South African legal case

Smith v Parsons NO and Others is an important case in South African succession law, decided in the Supreme Court of Appeal in March 2010. It concerned the condonation of a suicide note as an amendment to the deceased's will.

== Background ==
The deceased, Walter Percival Smith, had validly executed a will in 2003 making his son, Jeremy Alan Smith, his sole heir. On 25 February 2007, he committed suicide, leaving a suicide note on the kitchen counter under a crucifix. The note was addressed to his girlfriend, Heather Wendy Smith. Part of it read:Heather you can have this house, you will obviously? sell it and should meet all your future needs. Also I authorise Standard Bank to give you immediate access to Plusplan – there is R579,000.00 which will not leave you battling... There are also several thousand Rands in the bottom drawer of the safe...

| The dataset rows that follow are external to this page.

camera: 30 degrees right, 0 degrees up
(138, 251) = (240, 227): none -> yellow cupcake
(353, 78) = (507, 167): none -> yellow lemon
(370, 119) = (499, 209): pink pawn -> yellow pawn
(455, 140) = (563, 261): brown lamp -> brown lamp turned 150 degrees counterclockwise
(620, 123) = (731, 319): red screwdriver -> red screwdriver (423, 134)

My will is in the Brown envelope in the safe. I leave everything else to Jeremy as stated therein.Heather Smith applied to the High Court of South Africa for an order directing the Master of the High Court to accept the suicide note as a codicil to the will of the deceased. Her application was opposed by the son of the deceased. The High Court held that, although the deceased had written the note, he did not unequivocally intend the suicide note to amend his will. The applicant appealed to the Supreme Court of Appeal, where the matter was heard on 5 March 2010.

== Judgment ==
On 30 March 2010, Acting Judge of Appeal Willie Seriti delivered a unanimous judgment on behalf of the Supreme Court of Appeal. The court upheld the appeal, ordering that the suicide note should be accepted as an amendment to the deceased's will. The determination turned on the so-called condonation clause, section 2(3) of the Wills Act, 1953, which provided that an informally drafted document would be accepted as codicil to a deceased person's will if the document "was intended to be his will or an amendment of his will".

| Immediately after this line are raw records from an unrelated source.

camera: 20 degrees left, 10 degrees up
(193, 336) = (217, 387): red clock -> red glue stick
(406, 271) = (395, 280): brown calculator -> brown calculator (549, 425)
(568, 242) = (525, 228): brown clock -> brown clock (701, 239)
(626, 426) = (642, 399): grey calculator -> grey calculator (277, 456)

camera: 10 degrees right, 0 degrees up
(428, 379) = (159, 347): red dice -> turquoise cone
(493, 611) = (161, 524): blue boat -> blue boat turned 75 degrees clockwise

Seriti held that, based on the wording of the note and the surrounding circumstances, Walter Smith's suicide note constituted the deceased's "clear instruction" for the disposal of his estate. He pointed in particular to Smith's reference to his existing will, which demonstrated that "he was conscious of the fact that he had a will and that it did not make provision for the appellant, hence the instructions contained in the suicide note making provision for her." The court also dismissed the respondent's argument that the suicide note constituted a donatio mortis causa.